Christmas crackers will be sold to 12-year-olds rather than 16-year-olds at present under moves to abolish "pointless" regulations.
Other changes include the removal of "unnecessary" regulations covering shipbuilding repairs or specifying the quantities of heavy metals in pencils, simplifying the way firms use assets to raise finance, and reducing administration on low-risk electrical works.
Around 300 regulations have now been changed or axed from a total of 1,500 identified for reform through the Government's Red Tape Challenge.
This is the latest round in a series of announcements, which the Government said were in response to issues raised by businesses.
Business minister Michael Fallon said: "Setting business free from the restrictions that hold back enterprise is a compulsory step on the road to growth. We've listened to firms and taken prompt action where regulation presents barriers - but there is a huge amount still to do.

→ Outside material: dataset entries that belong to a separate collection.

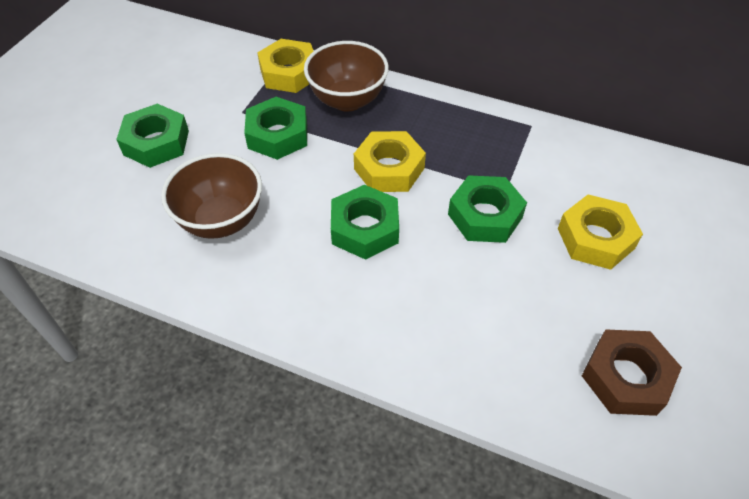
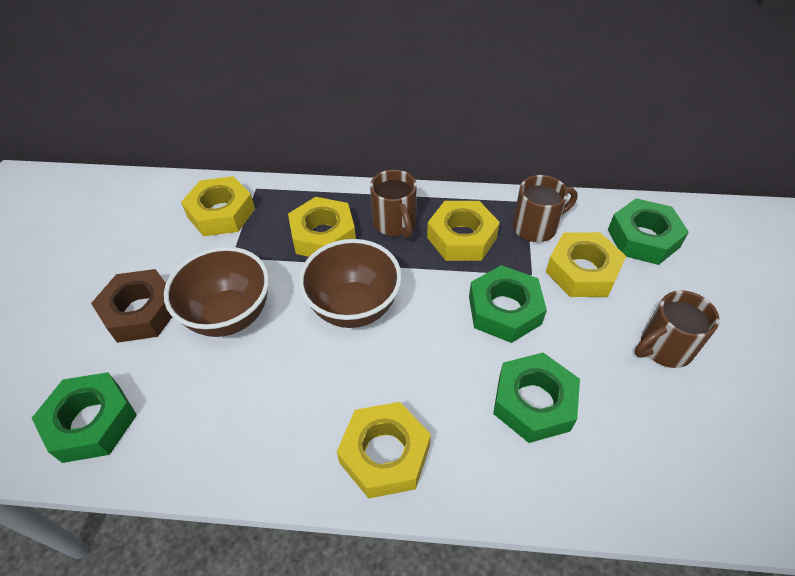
brown mug: 0 -> 3
yellow nut: 3 -> 5

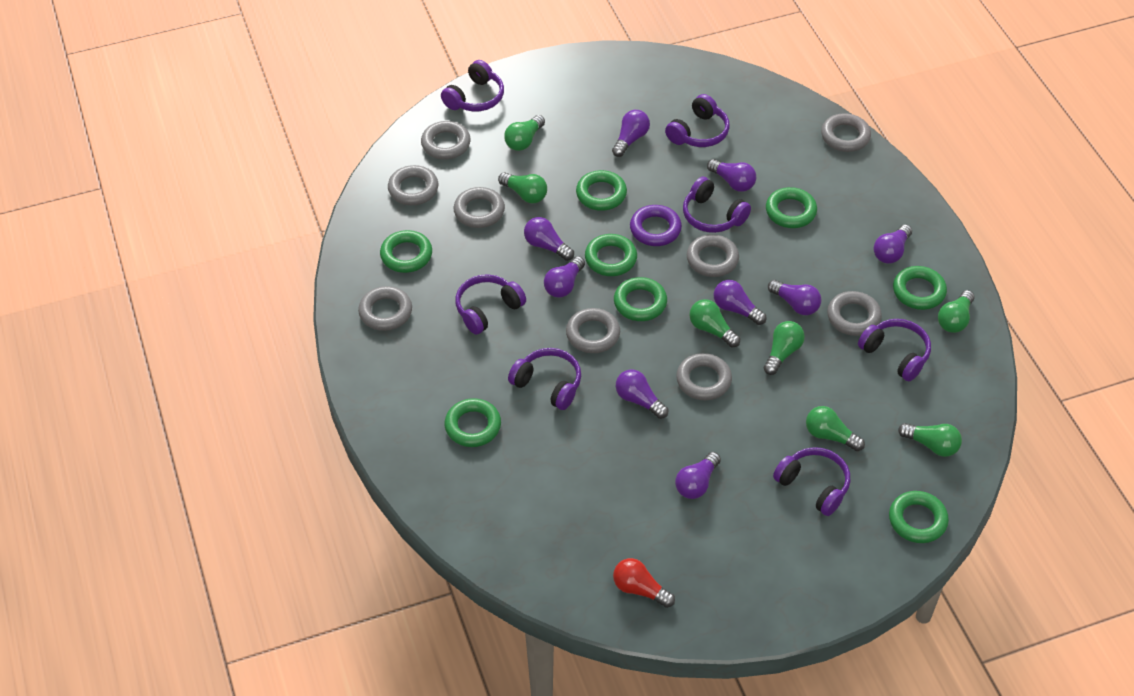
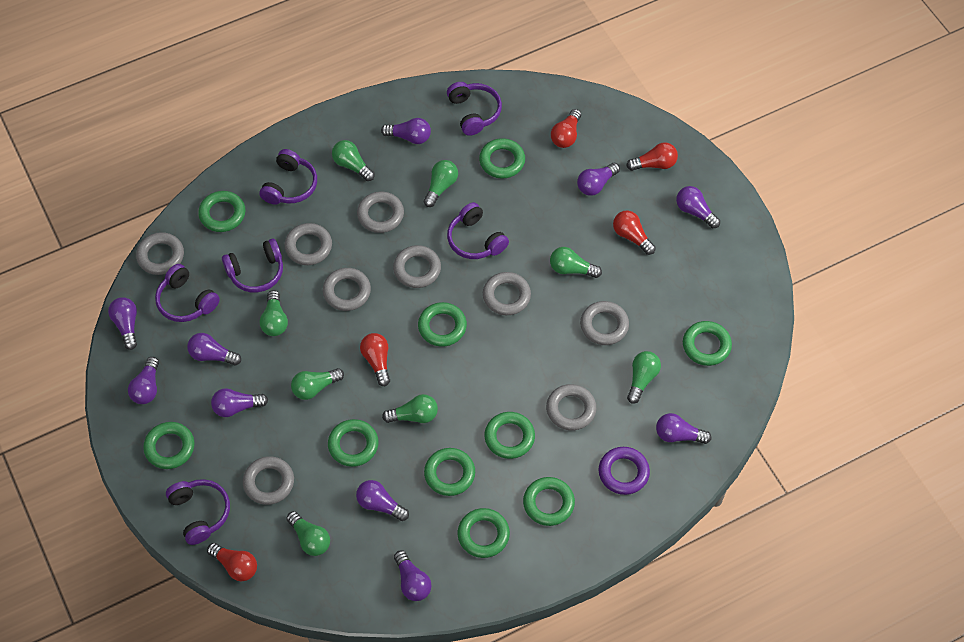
green light bulb: 7 -> 8
green ring: 8 -> 10
purple headphones: 7 -> 6
purple light bulb: 9 -> 10
red light bulb: 1 -> 5

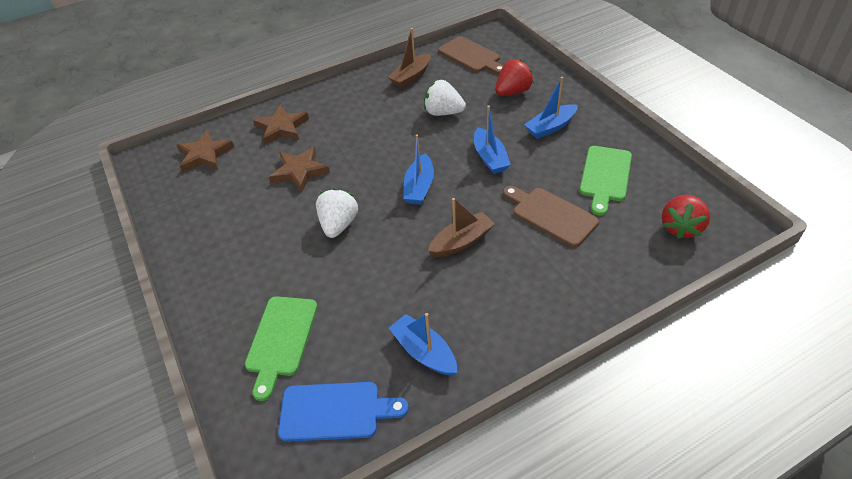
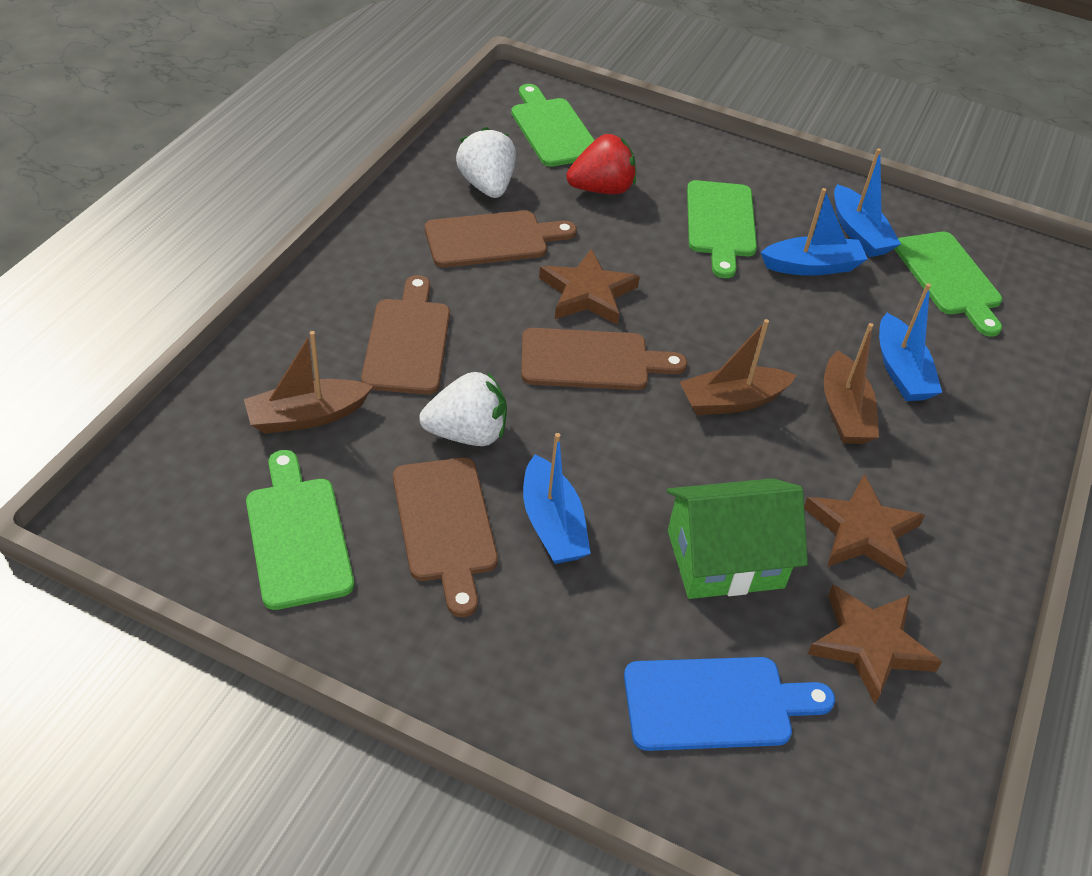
brown boat: 2 -> 3
brown cutting board: 2 -> 4
green cutting board: 2 -> 4
green house: 0 -> 1
red strawberry: 2 -> 1

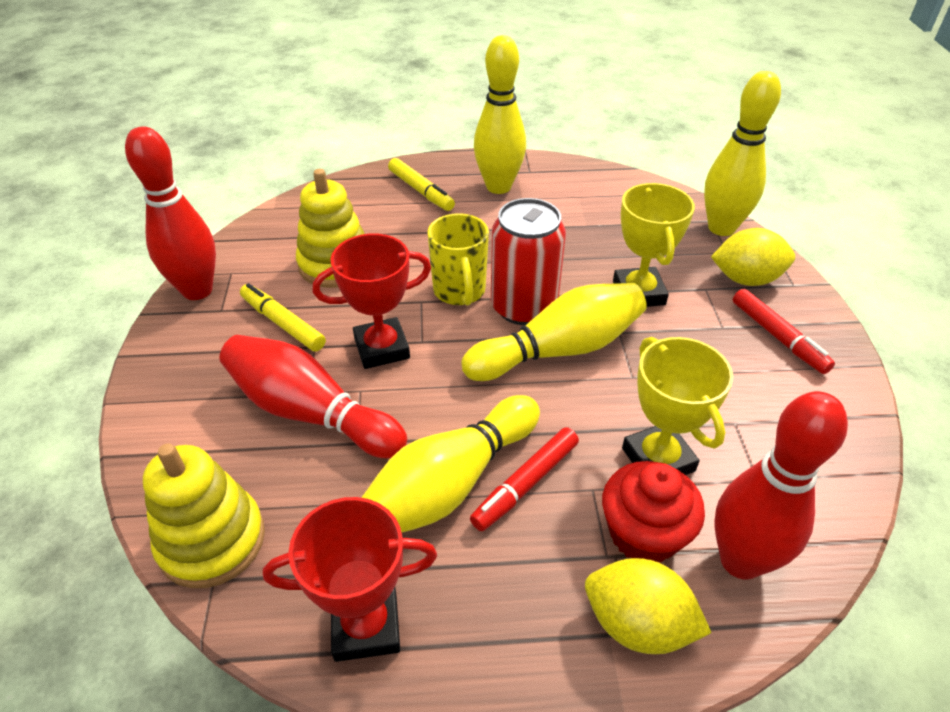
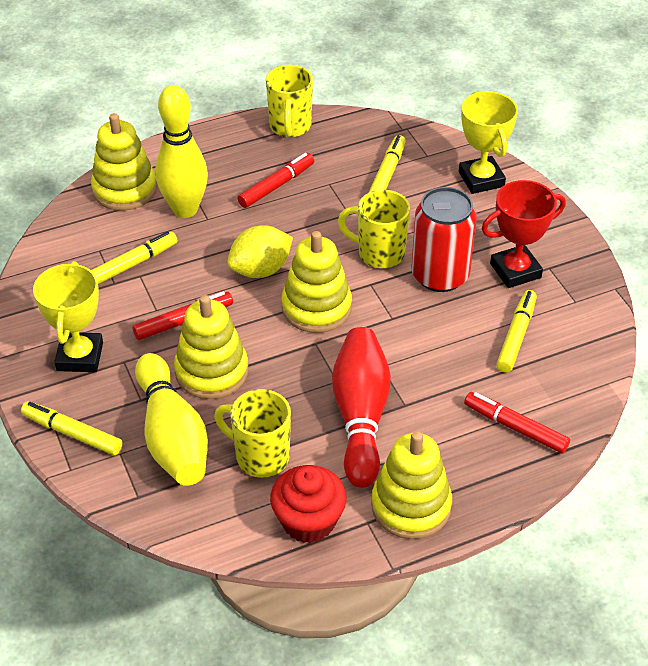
red bowling pin: 3 -> 1
red marker: 2 -> 3
red trophy: 2 -> 1
yellow bowling pin: 4 -> 2
yellow lemon: 2 -> 1
yellow marker: 2 -> 4
yellow mug: 1 -> 3
yellow stacking toy: 2 -> 4

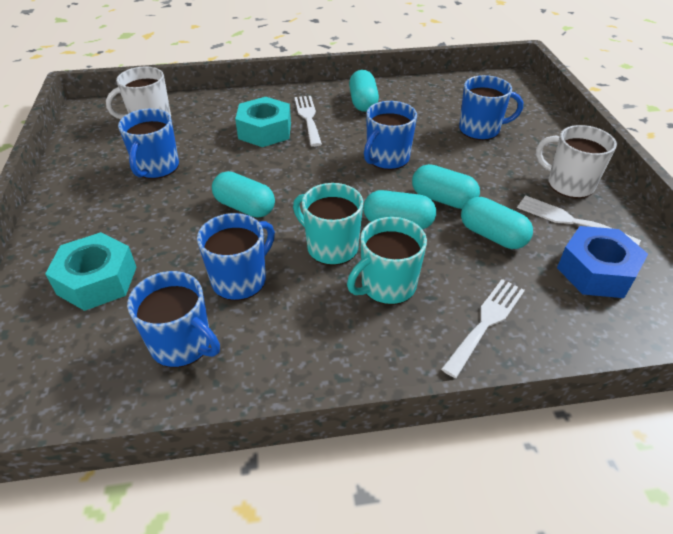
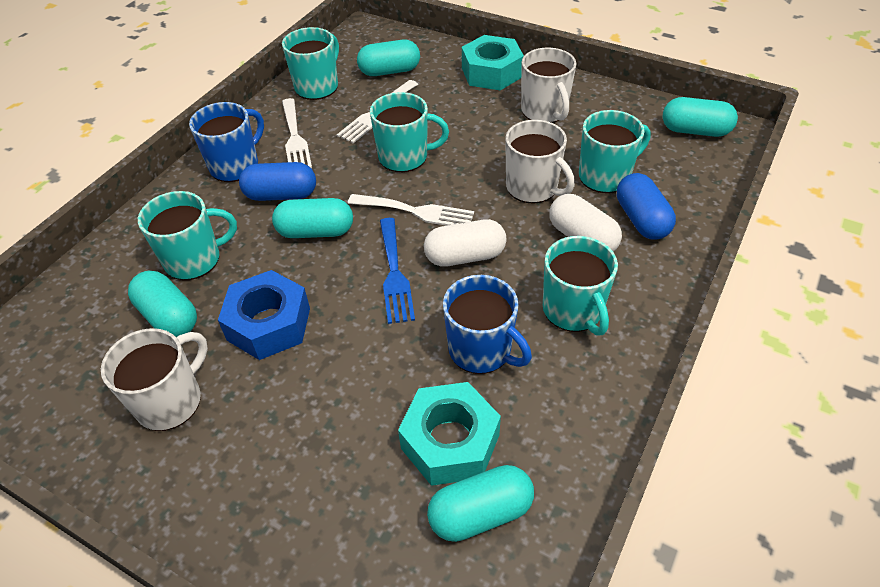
blue capsule: 0 -> 2
blue fork: 0 -> 1
blue mug: 5 -> 2
turquoise mug: 2 -> 5
white capsule: 0 -> 2
white mug: 2 -> 3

"As well as cutting the overall burden of regulation, we are sharpening up how rules are enforced."
Dr Adam Marshall, director of policy at the British Chambers of Commerce, said: "We welcome the Government's ongoing efforts to deregulate and to limit unnecessary red tape.
"Although the volume of new regulation has decreased, the number of changes emanating from both Brussels and Westminster is still too high. Constant changes to regulation are a distraction for firms at a critical time for the UK economy - when companies should be focusing on things like breaking into new markets, building their workforce and generating wealth."